Book Review: Red, White & Royal Blue By Casey McQuiston
Red, White & Royal Blue
Love stories come in all shades and forms, “Red, White & Royal Blue” by Casey McQuiston stands out as a remarkable and unforgettable contribution to the genre. My journey with this book began when I first watched the movie adaptation, which left me obsessed and eager to read the book. Thus, I embarked on a literary journey that took me through a rollercoaster of emotions, self-discovery, and LGBTQ+ representation that far exceeded my expectations.
Expectations Met and Exceeded:
Starting the book, I had a unique perspective since I already knew the ending, thanks to the movie. The book surpassed my expectations, offering a depth of character development, intricate storytelling, and emotional resonance that the film could only hint at.
A Heartwarming Love Story:
At its core, this novel is a love story—passionate, poignant, and profoundly real. It follows the journey of Alex Claremont-Diaz, the First Son of the United States, and Prince Henry of Wales, as they navigate the complexities of their budding romance while dealing with the demands of their high-profile lives. What sets this love story apart is the amazing connection between Alex and Henry. Their chemistry is so beautiful that it transcends the page, making their love story one to swoon over.
Captivating Character Dynamics:
Casey McQuiston skillfully crafts a diverse cast of characters, each with their quirks and complexities. Alex Claremont-Diaz, the witty and charismatic First Son, steals the show with his vibrant personality and infectious humor. As a bisexual Mexican-American, Alex’s character holds significant personal meaning for me. His journey of self-discovery and coming out resonates deeply with those who have experienced similar struggles, making his character exceptionally relatable.

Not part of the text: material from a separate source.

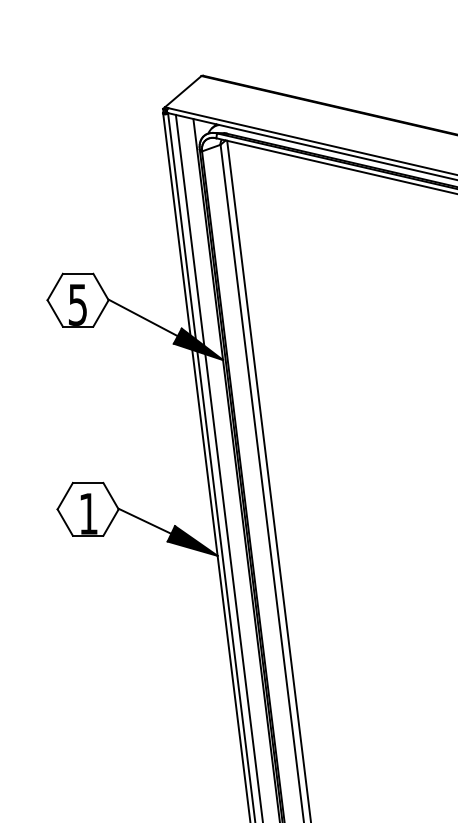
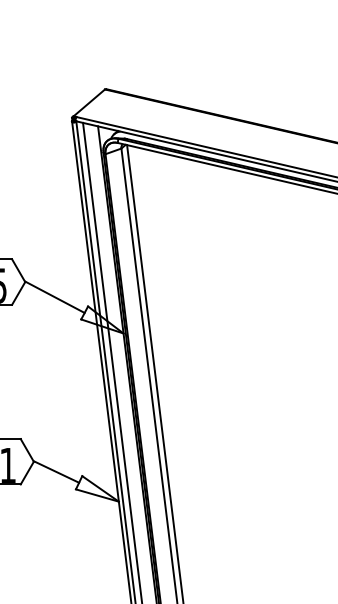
fill: (198, 344) -> (102, 320), removed
fill: (192, 540) -> (97, 488), removed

“Red, White & Royal Blue” is celebrated for its authentic and positive portrayal of LGBTQ+ characters and relationships. It demonstrates that love knows no bounds, and it can flourish in the most unexpected of circumstances. What sets this novel apart from many LGBTQ+ narratives is that it emphasizes the positivity of love, sidestepping the common narrative of overcoming violence or homophobia. It’s a story that uplifts and celebrates love in all its forms.
Powerful Moments of Reflection:
One of the most impactful moments in the book is Alex’s internal realization, where he acknowledges the extra layers of self-reflection required to understand his own sexuality, saying, “Straight people don’t have to think this hard to know they are straight.” This sentiment struck a chord with me, as it mirrors my own journey of self-discovery. Seeing these thoughts articulated in the book was not only validating but also a poignant reminder of the shared experiences of many in the LGBTQ+ community.
Pacing and Structure:
If there’s one minor critique, it would be the pacing in the early chapters. The author takes her time introducing a host of characters and settings, which can slow down the narrative. However, this initial sluggishness is a small price to pay for the rich character development and world-building that follows. Once the story gains momentum, it’s an unstoppable force that keeps you turning the pages late into the night.
A Resounding Recommendation:
In conclusion, “Red, White & Royal Blue” is a tour de force of romance and self-discovery. It’s a story that emphasizes the transformative power of love, the beauty of diverse representation, and the importance of celebrating one’s true self. I wholeheartedly recommend this book to anyone seeking a heartfelt, diverse, and well-crafted love story that will leave you smiling, crying, and believing in the boundless possibilities of love.
Final Rating For Red, White & Royal Blue: 5 Stars
In my heart, “Red, White & Royal Blue” deserves nothing less than a resounding 5-star rating. It’s a book that not only entertains but also inspires and validates. If you’re searching for a book that will touch your heart and stay with you long after you’ve turned the last page, this is the one.